Rivas and her family decided to move from northwest Denver about five years ago, when Rivas’ oldest child, Jaime, who is now 9, was in preschool. The family was paying between $800 and $900 a month for rent, and the landlord told them it was going to increase to about $1,400 or $1,500 a month.

So, Rivas and her family moved to a new neighborhood in northeast Denver, where they found a larger home with cheaper rent.

“It wasn’t that bad at that time, but we saw it coming,” Rivas said.

Northwest Denver – particularly the West Colfax, Sun Valley and Villa Park neighborhoods – was one of the first areas to experience rapid increases in housing costs and, subsequent, enrollment declines, according to DPS.

When Manuel Aragon’s oldest child started attending Colfax Elementary in 2009 there were so many students that the school had to expand classrooms by using trailers.
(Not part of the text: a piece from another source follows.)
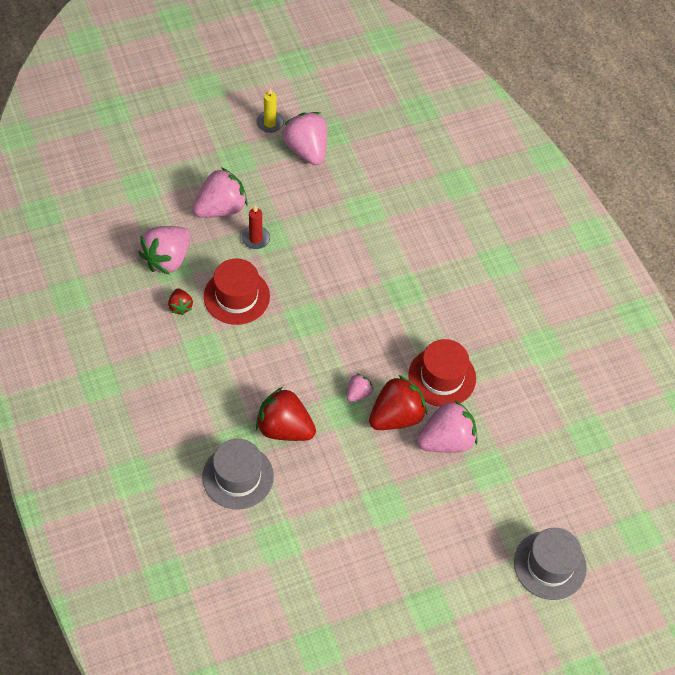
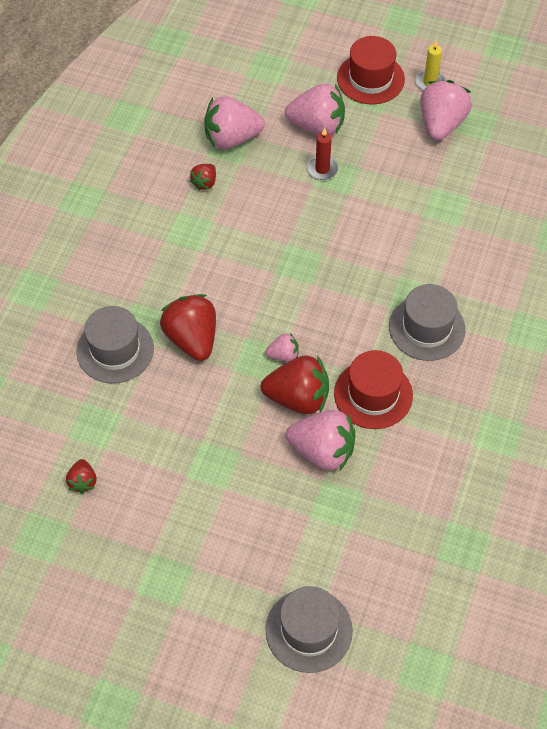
camera: 45 degrees right, 0 degrees up
(236, 296) = (259, 205): red hat -> red hat (370, 79)
(309, 586) = (83, 481): none -> red strawberry
(433, 305) = (426, 328): none -> grey hat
But over the years, Aragon has noticed there are fewer students at DPS. He has four children attending schools in the district.

“One of the things we could see with each of our kids was kind of a steady decline in the number of students at the school,” he said, adding, “You could start to see that coincided with gentrification occurring in north Denver.”

Schools in northwest Denver have also experienced a drop in the percentage of Latino children enrolling as they only made up 56% of the student population in 2021 compared to 73% almost a decade ago. The percentage of white students at northwest Denver schools has increased from 15% to 28%, according to the report.

“Gentrification isn’t just about hipster cafes, it’s about a lot of bigger things,” said Jeremy Németh, professor of urban and regional planning at CU Denver, adding, “The speed and the scale – it’s like super gentrification or gentrification on steroids.”

And, he said, gentrification is occurring almost exactly in neighborhoods that were “redlined” decades ago. Redlining is a discriminatory practice that discouraged investment in areas where lower-income residents and people of color lived.

While new housing is being built, families without children are moving into townhomes and apartments, said Tania Hogan, executive director of the Bueno Center for Multicultural Education at the University of Colorado Boulder.

Coloradans are also having fewer children for various reasons, including finances, climate change and the accessibility of long-term contraceptives.

All of the factors leading to declining enrollment are most apparent in schools in southwest Denver, which “saw the greatest youth population reductions” between 2010 and 2020, according to the DPS report.

“We don’t know what’s going to happen”

One day in May, students at Colfax Elementary competed in a Spanish spelling bee as their families watched. Another day, they raced on bouncy balls during field day. And during the school’s carnival, students jumped in a bouncy house, and ate cotton candy and Little Man’s Ice cream with their families. Denver Health, Rivas said, even had an immunization clinic on-site for anyone who wanted a COVID-19 shot.

“I felt the love of being together as a community and happier,” Rivas said, adding that employees had feared the school’s connection with families weakened during the pandemic.